Reconstructing Extended Perfect Binary One-Error-Correcting Codes from Their Minimum Distance Graphs
The minimum distance graph of a code has the codewords as vertices and edges exactly when the Hamming distance between two codewords equals the minimum distance of the code. A constructive proof for reconstructibility of an extended perfect binary one-error-correcting code from its minimum distance graph is presented. Consequently, inequivalent such codes have nonisomorphic minimum distance graphs. Moreover, it is shown that the automorphism group of a minimum distance graph is isomorphic to that of the corresponding code.
💡 Research Summary
The paper investigates the relationship between extended perfect binary one‑error‑correcting codes and their minimum‑distance graphs (MDGs). After introducing basic notions—binary codes, Hamming distance, MDGs, and Steiner systems—the authors reformulate the classic equivalence problem in terms of weak isometries (preserving only the minimum distance) and full isometries (preserving all distances). Building on earlier work that showed weakly isometric perfect codes are actually isometric, the authors first prove that for extended 1‑perfect codes the Hamming distance between any two codewords can be deduced solely from the MDG. By counting neighbors at distances i‑2, i, i+2, and i+4, they establish a strict inequality that separates the cases i+2 and i+4 for i ≥ 4, yielding Theorem 1 (weakly isometric ⇒ isometric) and, via known results, Theorem 2 (weakly isometric ⇒ equivalent for n ≥ 256).

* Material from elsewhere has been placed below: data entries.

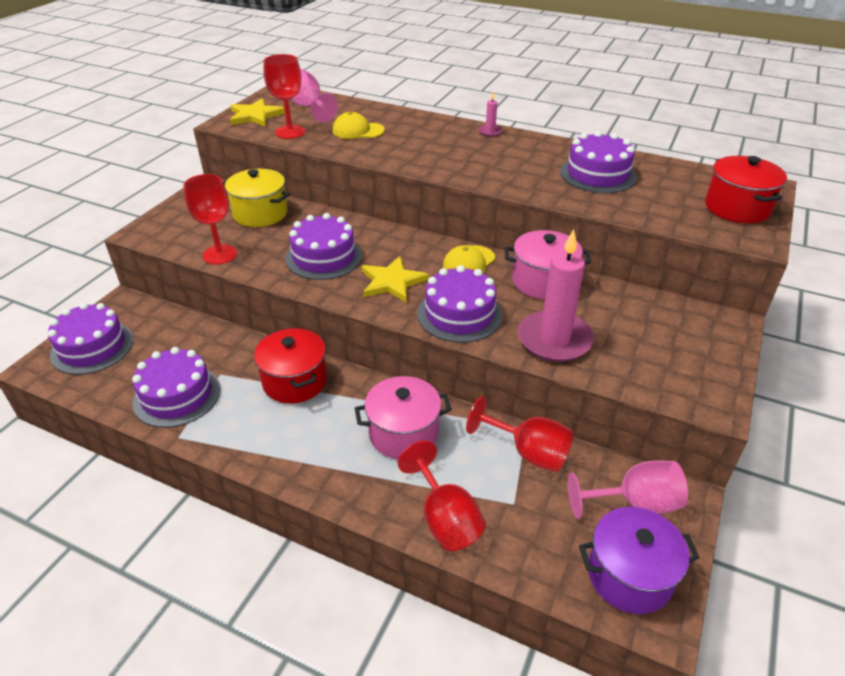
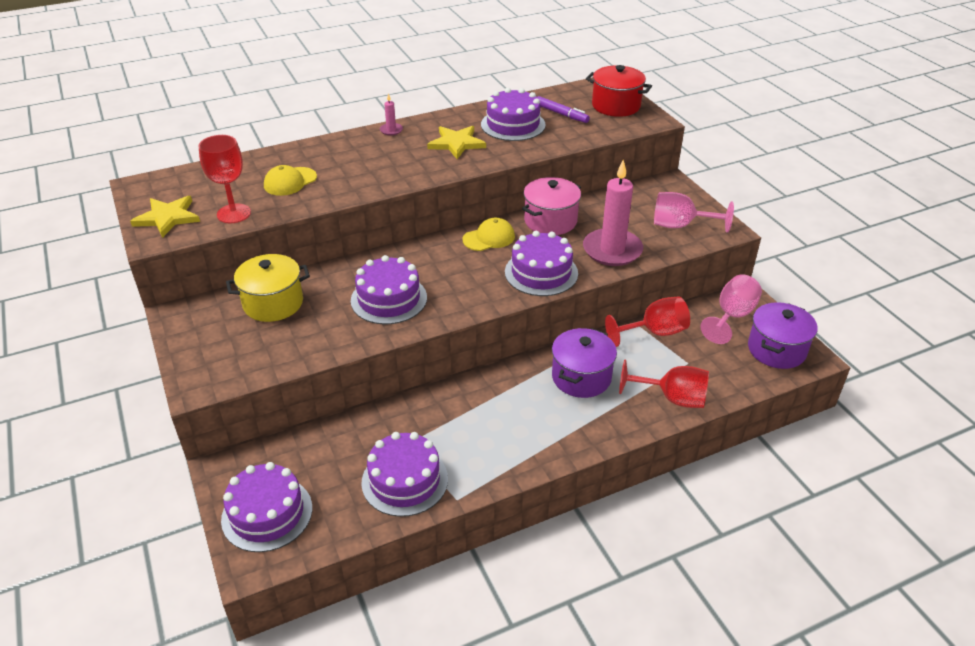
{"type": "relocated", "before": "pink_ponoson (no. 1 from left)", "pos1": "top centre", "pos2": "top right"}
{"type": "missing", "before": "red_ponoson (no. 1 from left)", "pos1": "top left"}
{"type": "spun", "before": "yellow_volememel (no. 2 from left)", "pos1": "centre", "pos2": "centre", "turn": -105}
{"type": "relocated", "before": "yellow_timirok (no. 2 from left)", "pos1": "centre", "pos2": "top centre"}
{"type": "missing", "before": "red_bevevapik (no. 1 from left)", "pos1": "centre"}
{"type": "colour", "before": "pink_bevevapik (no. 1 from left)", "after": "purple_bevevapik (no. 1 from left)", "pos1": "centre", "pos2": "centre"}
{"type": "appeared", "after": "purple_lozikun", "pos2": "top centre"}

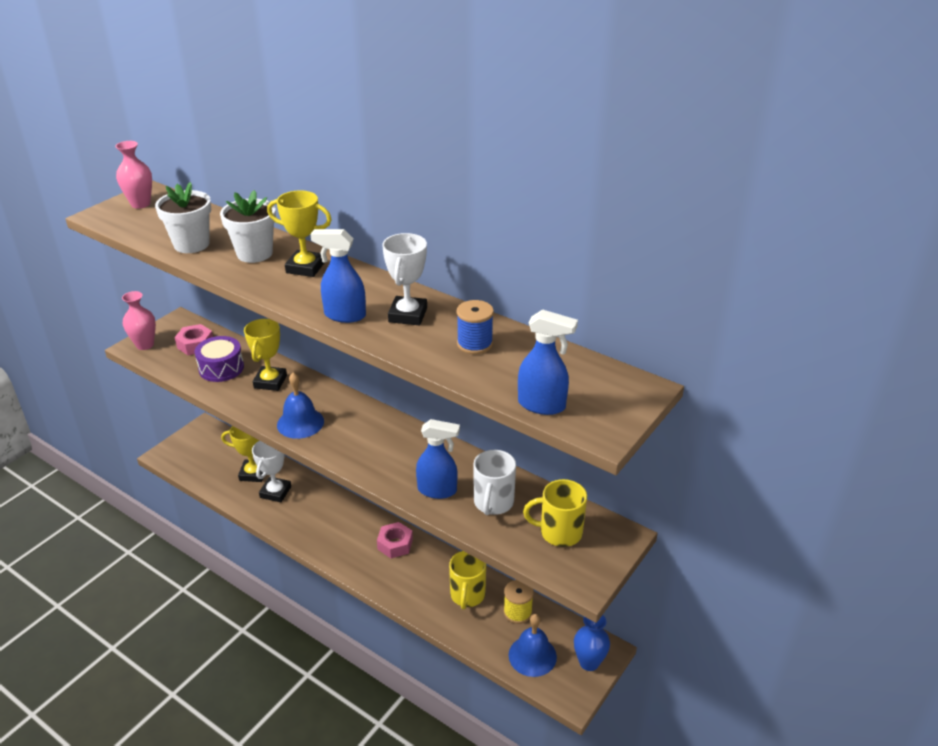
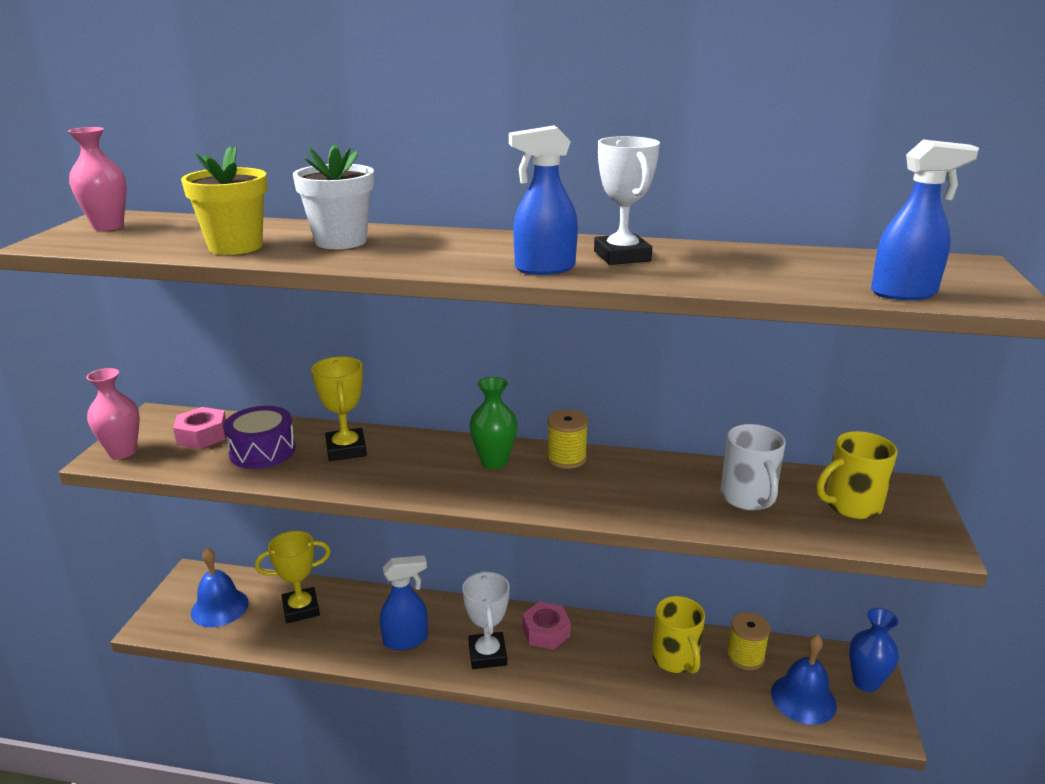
{"type": "colour", "before": "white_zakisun (no. 1 from left)", "after": "yellow_zakisun", "pos1": "top left", "pos2": "top left"}
{"type": "missing", "before": "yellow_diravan (no. 3 from left)", "pos1": "top left"}
{"type": "missing", "before": "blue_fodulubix", "pos1": "centre"}
{"type": "relocated", "before": "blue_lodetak (no. 1 from left)", "pos1": "middle left", "pos2": "bottom left"}
{"type": "relocated", "before": "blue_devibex (no. 2 from left in the first image)", "after": "blue_devibex (no. 1 from left)", "pos1": "centre", "pos2": "bottom centre"}
{"type": "relocated", "before": "white_diravan (no. 1 from left)", "pos1": "middle left", "pos2": "bottom centre"}
{"type": "appeared", "after": "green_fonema", "pos2": "centre"}
{"type": "appeared", "after": "yellow_fodulubix (no. 1 from left)", "pos2": "centre"}

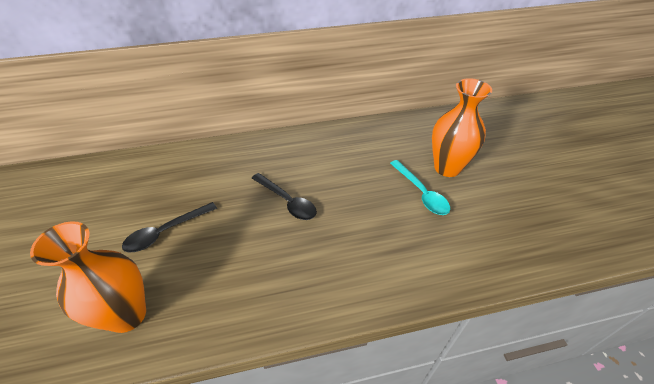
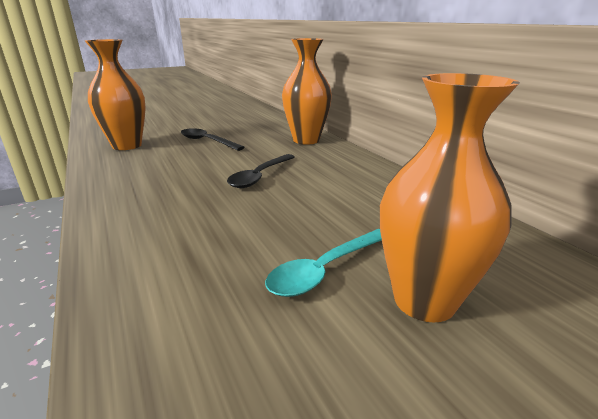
{"type": "appeared", "after": "orange_fonema (no. 2 from left)", "pos2": "top centre"}

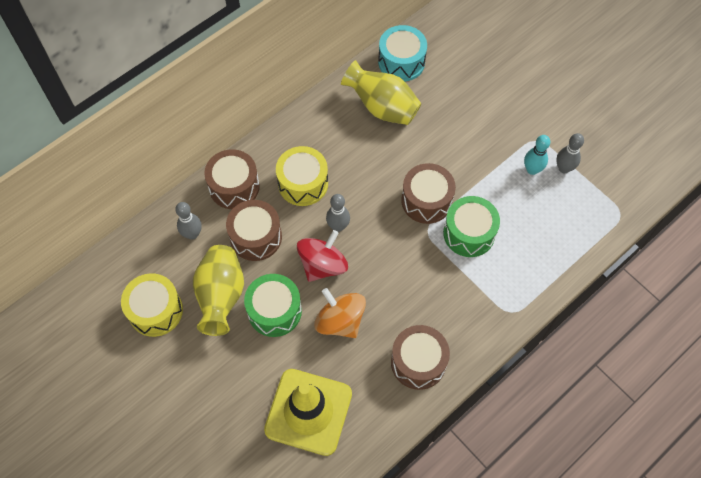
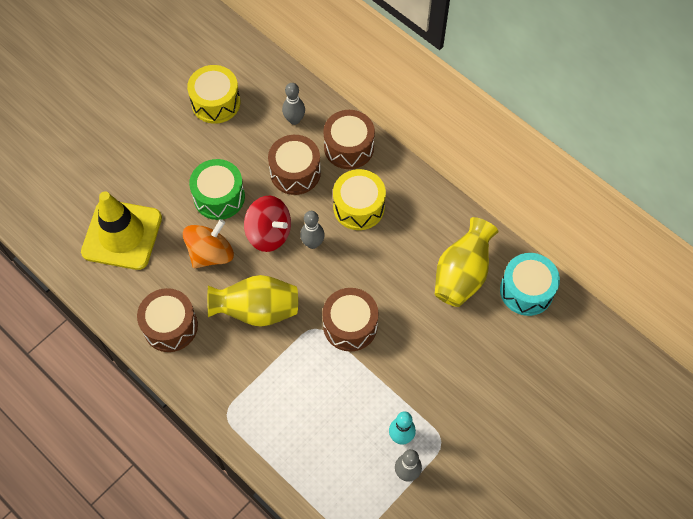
{"type": "missing", "before": "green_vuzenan (no. 2 from left)", "pos1": "middle right"}
{"type": "relocated", "before": "yellow_fonema (no. 1 from left)", "pos1": "middle left", "pos2": "centre"}

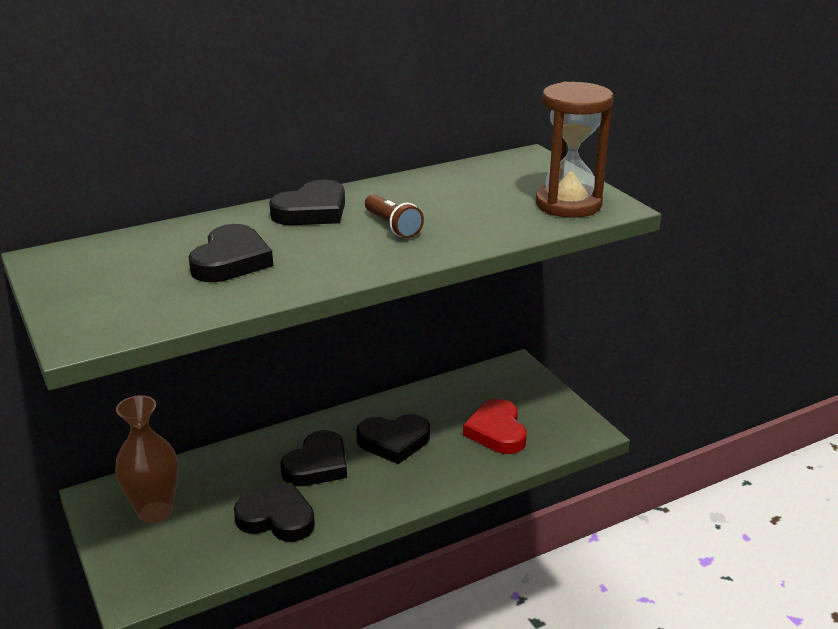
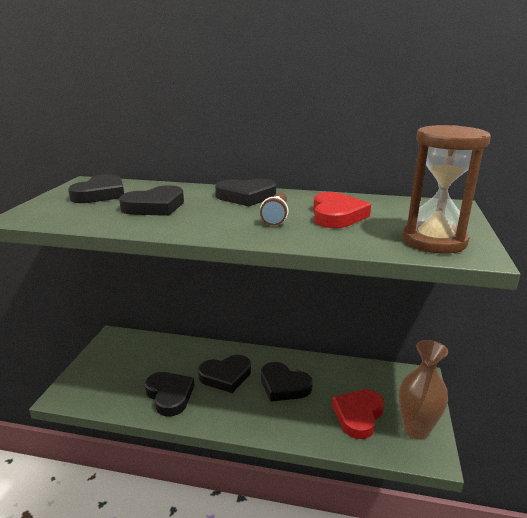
{"type": "relocated", "before": "brown_fonema", "pos1": "bottom left", "pos2": "bottom right"}
{"type": "appeared", "after": "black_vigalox (no. 1 from left)", "pos2": "middle left"}
{"type": "appeared", "after": "red_vigalox (no. 1 from left)", "pos2": "centre"}

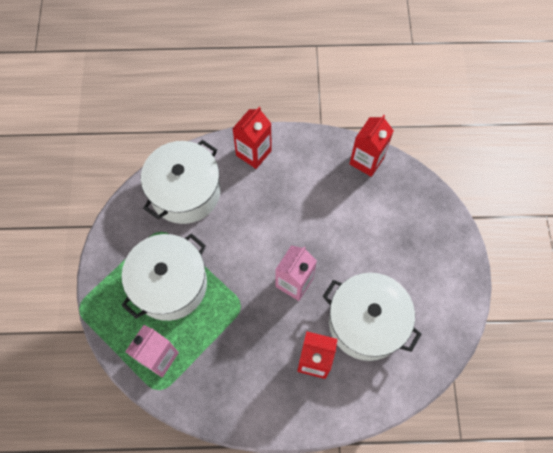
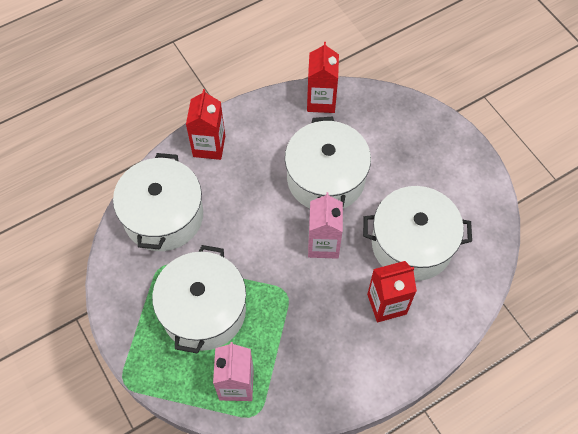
{"type": "appeared", "after": "white_bevevapik (no. 3 from left)", "pos2": "centre"}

The core contribution is a constructive reconstruction algorithm (Theorem 3). Starting from an arbitrary vertex identified as the all‑zero word, Lemma 1 allows detection of codewords at distance 6, while Lemma 2 and Lemma 3 show that the block graph of the neighbourhood Steiner quadruple system (SQS) can be recovered from the MDG and that maximal cliques in this block graph uniquely correspond to points of the SQS for v ≥ 16. Consequently, all codewords of weight ≤ 4 are obtained, and higher‑weight words are reconstructed inductively by examining triples of coordinates that fail to form a block in the neighbourhood SQS. This process yields a full reconstruction of the extended code up to equivalence.
The paper then reduces the reconstruction of ordinary 1‑perfect codes to the extended case. Lemma 4 demonstrates that pairs of codewords at Hamming distance 4 can be identified in the MDG of a 1‑perfect code; by adding edges for these pairs one obtains the MDG of the extended code (obtained by appending a parity coordinate). Applying Theorem 3 to this augmented graph reconstructs the extended code, after which the parity coordinate is removed, giving Theorem 4 (reconstruction of 1‑perfect codes).
Finally, the authors address automorphism groups. They prove that the automorphism group of an extended 1‑perfect code (n ≥ 16) is isomorphic to the automorphism group of its MDG (Theorem 5), and similarly for 1‑perfect codes with n ≥ 15 (Theorem 6). The proofs rely on the explicit reconstruction: any graph automorphism induces a code automorphism and vice versa.
In conclusion, the paper shows that the MDG contains complete information about (extended) perfect binary 1‑error‑correcting codes: it determines the code up to equivalence, distinguishes inequivalent codes via non‑isomorphic MDGs, and captures the full symmetry group. This reduces the traditionally difficult code equivalence problem to the well‑studied graph isomorphism problem, offering both theoretical insight into metric rigidity and practical benefits for code classification.